Digital Rights Management (DRM) is a pretty spicy issue among gamers, with lines that have been drawn in the sand as early as the late 70s. Ultimately, however, both sides agree on two things; developers should get paid for quality work, and consumers should be able to use the software they purchase. If the debate was as simple as that, it would’ve been over shortly after it started.
Yet the world exists in shades of gray, keeping ethics professors well-employed for the foreseeable future.
One issue of DRM that the argument inevitably circles back around is the concern that if companies that control added DRM go under, large swaths of games could become unplayable by any customer. Many titles have already fallen prey to this, with many games no longer able to be played unless someone bypasses the DRM; Battlefield 2, DarkSpore, Moonrise, Metal Gear Rising on the Mac, and even Age of Empires Online have all been lost to varying degrees for the rest of time.
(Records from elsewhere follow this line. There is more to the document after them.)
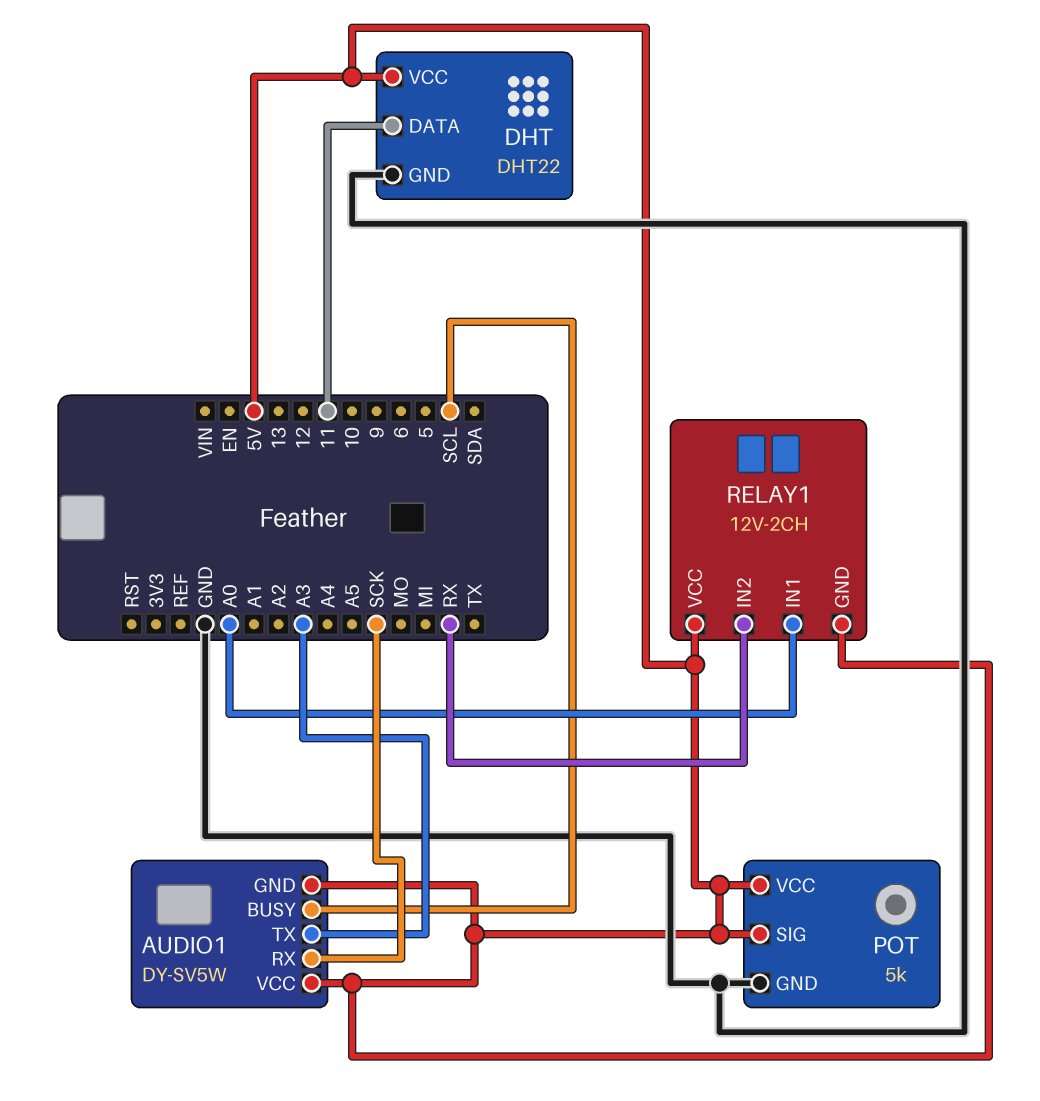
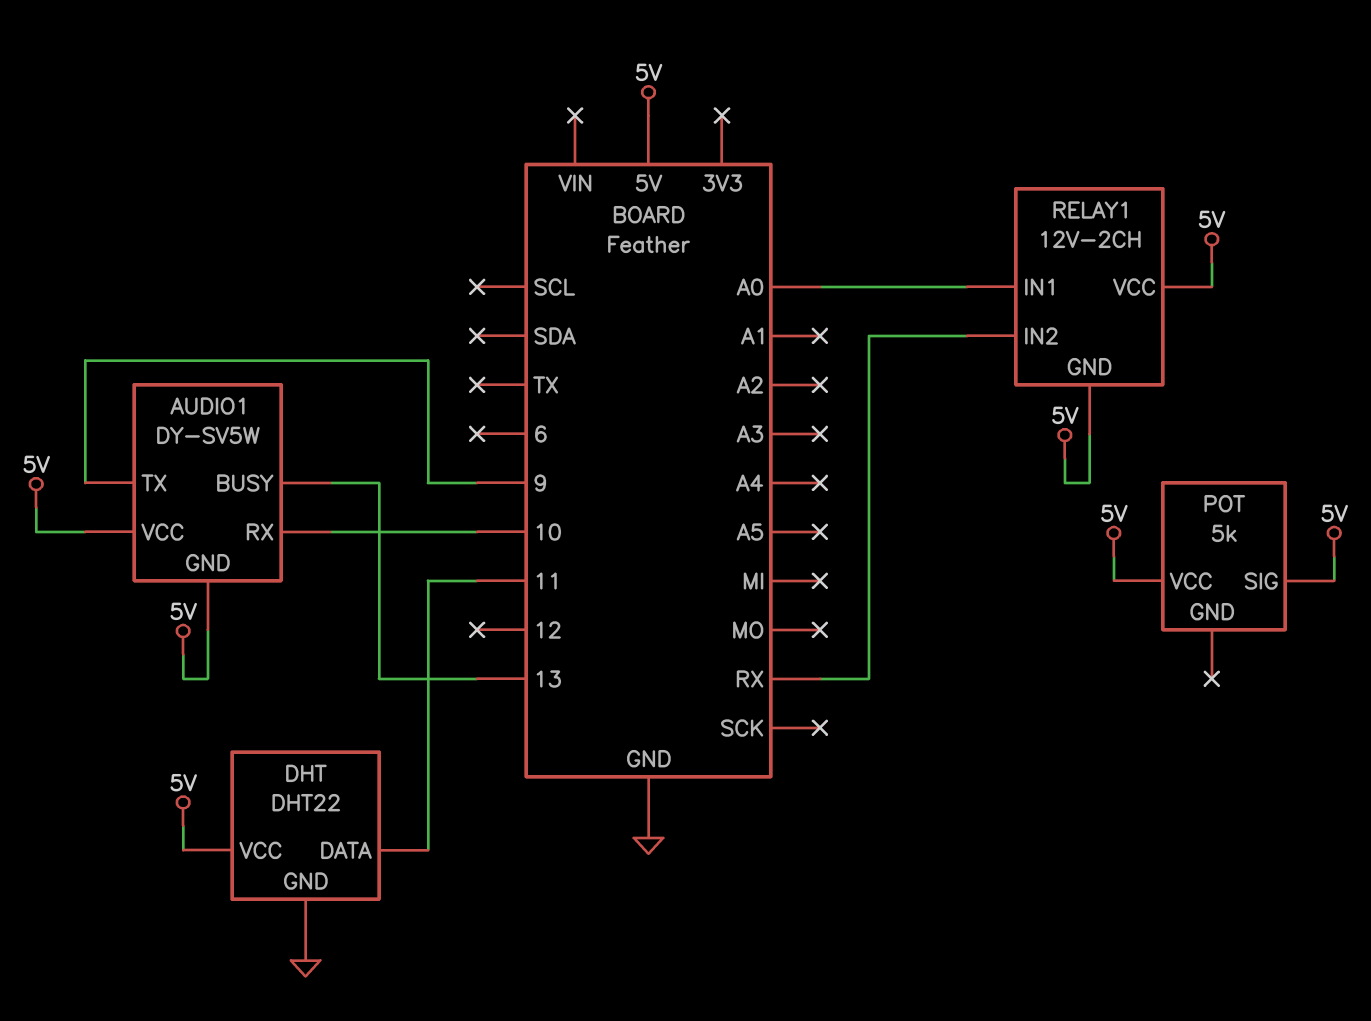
AUDIO1 pin BUSY: SCL -> 13
AUDIO1 pin RX: SCK -> 10
AUDIO1 pin TX: A3 -> 9
POT pin GND: GND -> none

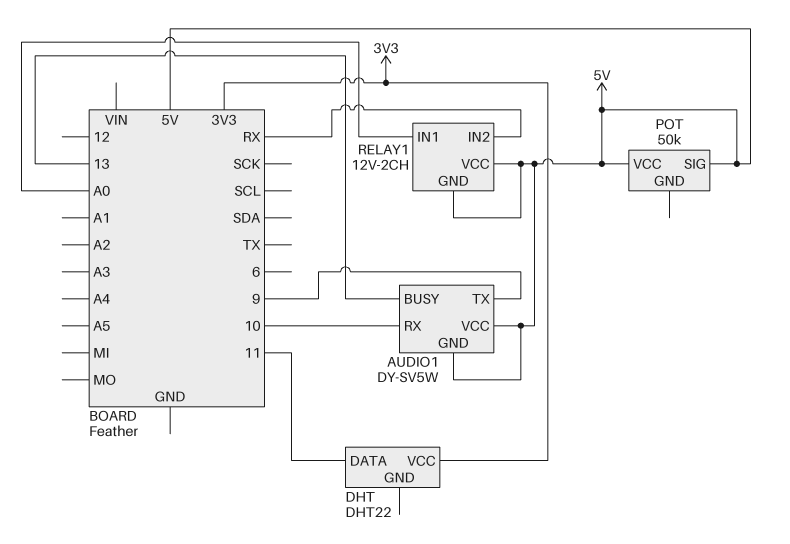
DHT pin GND: GND -> none
DHT pin VCC: 5V -> 3V3
POT: 5k -> 50k

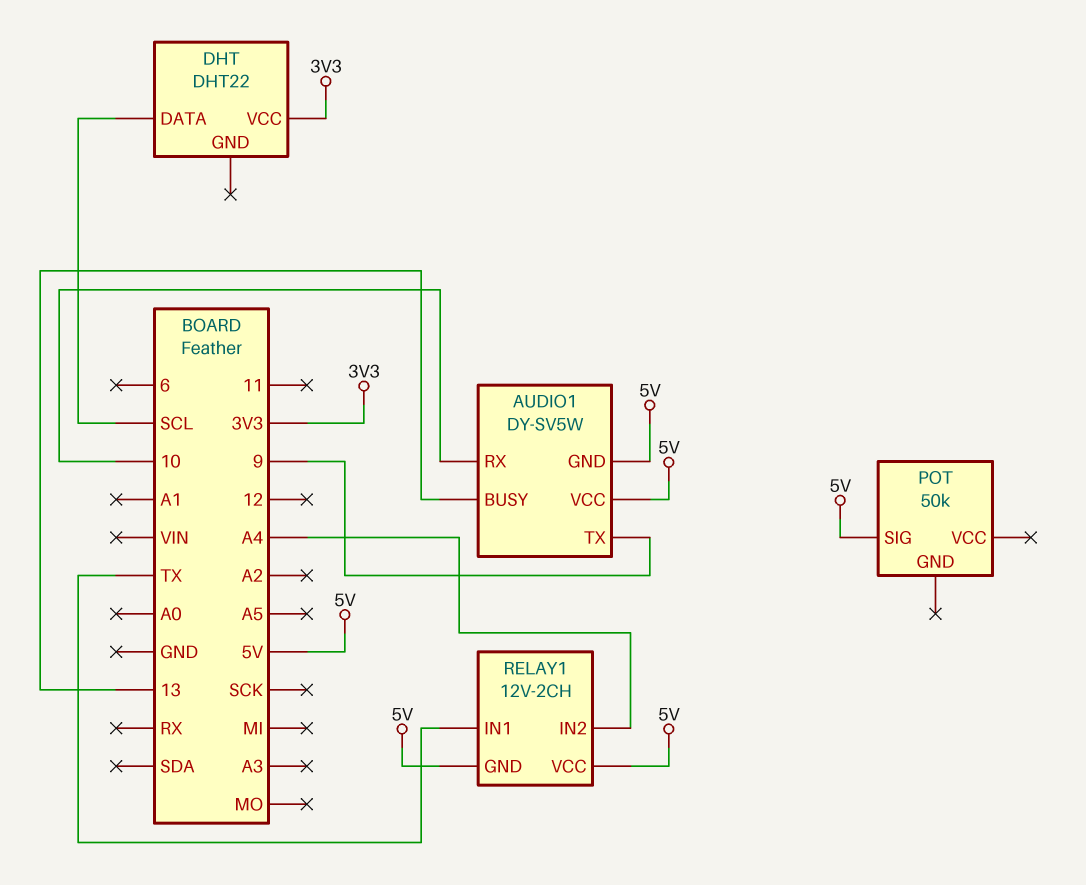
DHT pin DATA: 11 -> SCL
POT pin VCC: 5V -> none
RELAY1 pin IN1: A0 -> TX
RELAY1 pin IN2: RX -> A4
Thankfully, the list is shorter than it could be in the future. Taking into consideration the exponential increase in DRM companies such as DENUVO, a modern anti-tamper company poses a tremendous risk to games if they suddenly go under. Even Steam offers DRM via the platform itself, and Valve going under could mean the loss of thousands of titles for millions of gamers around the world.
The classic retort to that statement is that the possibility of that happening is slim to none and that there’s no empirical data for that occurring on a large scale.
Recently, however, Disney made a decision with far-reaching consequences; they’ve opted not to renew their contract with SecuROM, whom have been contracted to provide DRM for Disney’s Tron: Evolution. Nine years after release, Tron: Evolution is no longer playable by any legal owners of the game.
SecuROM refuses to remove the server validation check, and Disney apparently can’t be bothered to do it either. The game is now simply unplayable for legal owners, due to DRM methodology. The only people that can continue to play the game are those who find the title on websites that offer illegally cracked versions with no DRM.
It’s a confusing idea, that the developers add DRM to protect against piracy, hurting legitimate owners of the game while those that opt to pirate often experience a problem-free title.
It’s almost as if DRM-inclusion is causing piracy to have merit, and that isn’t the ideal end result for anyone.